Trying to deal with all these issues at once would be impossible enough on its own, but adding the COVID-19 pandemic on top of everything else makes it all feel like a futile exercise. It’s far too easy to feel worn out by trying to keep track of all this stuff, and self-care may be more important than ever right now as we all awake to new horrors every day. The problem is that the forces aligned against equality, against sanity, against the dignity of every human being, never stop, as shown by this evening’s news.

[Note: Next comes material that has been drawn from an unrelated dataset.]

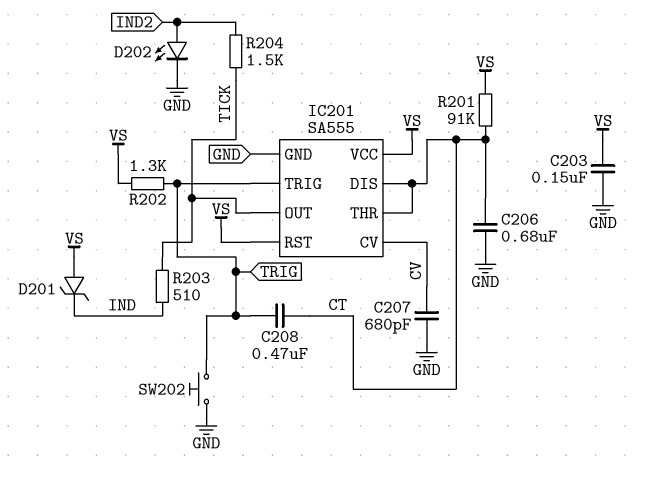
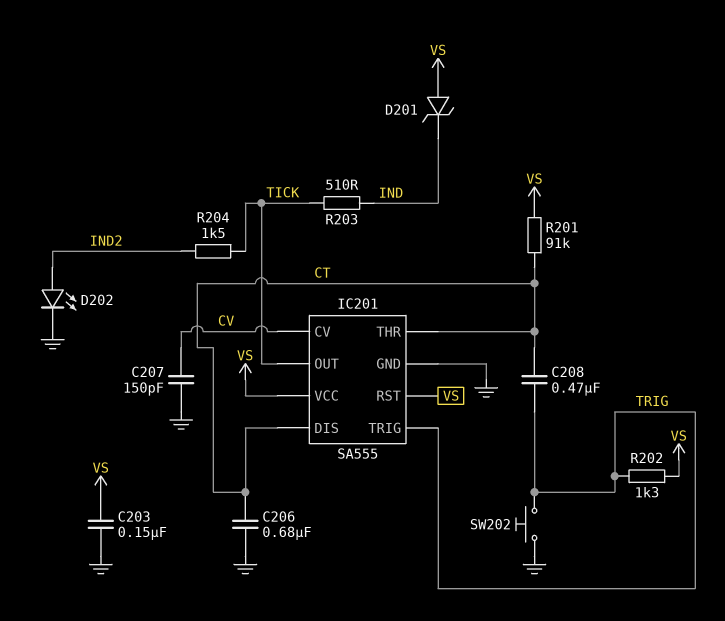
C207: 680pF (CV, GND) -> 150pF (CV, GND)

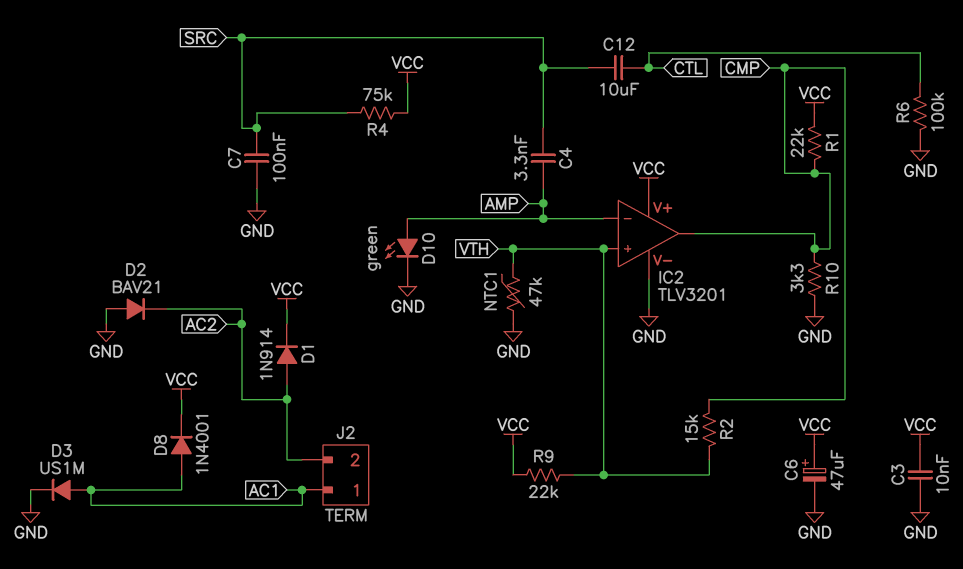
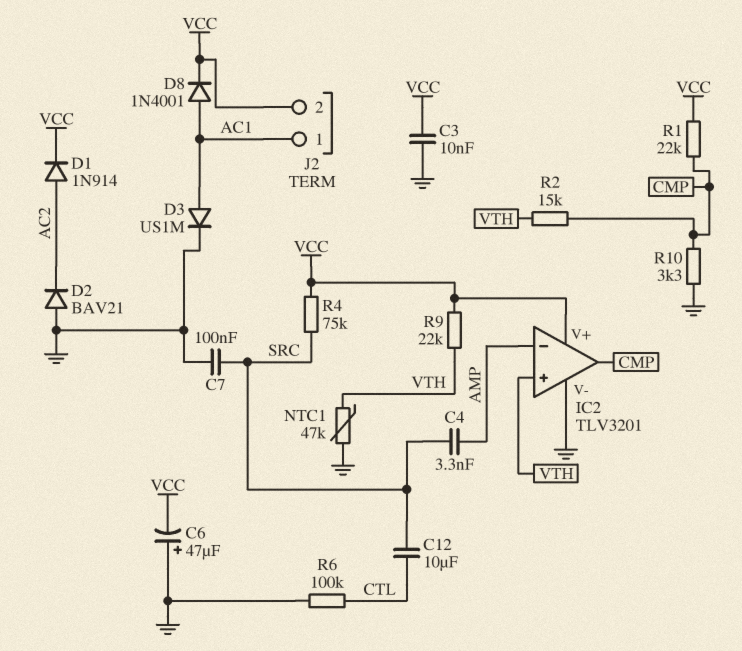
C6: 47uF (plus VCC, minus GND) -> 47uF (plus GND, minus VCC)
D10: LED green (A AMP, K GND) -> none
J2 pin 2: AC2 -> VCC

We all have to pick and choose which battles we fight, and no one is capable of fighting every battle at once. There’s a time to argue that one battle is more deserving of attention than another, but I’m not interested in litigating those arguments right now. The important thing to remember right now is that as our attentions are transfixed by the photos and videos on our televisions and in our social media feeds, these other battles don’t go away. They don’t miraculously get “solved” just because your attention shifts to something else. To assume otherwise isn’t quite the height of ignorance, but it’s damn close.

Before she was fired from MSNBC (gee, what does their boss and Ms. Profits First have in common), Melissa Harris-Perry recorded an advertisement for the network where she talked about a relative (her father, I believe) signing letters and cards to her with “The Struggle Continues,” a reminder of how the fight for African-American equality was always, and would always be, ongoing. Those words echo more true than ever now, and not just for African-Americans, but for all Americans impacted by the hate that has always been in this country, and which has mushroomed as a result of the politics of the last several years. No matter where our attentions are turned in the coming weeks and months, we must always remember that whether we’re fighting for something else, or sleeping, or taking a moment to eat or refresh our minds or whatever else we need to do just to stay sane in this maddening world, too many other people are still struggling, and when we have the ability to do so, we must join in their struggle, later if we must, but now if we possibly can.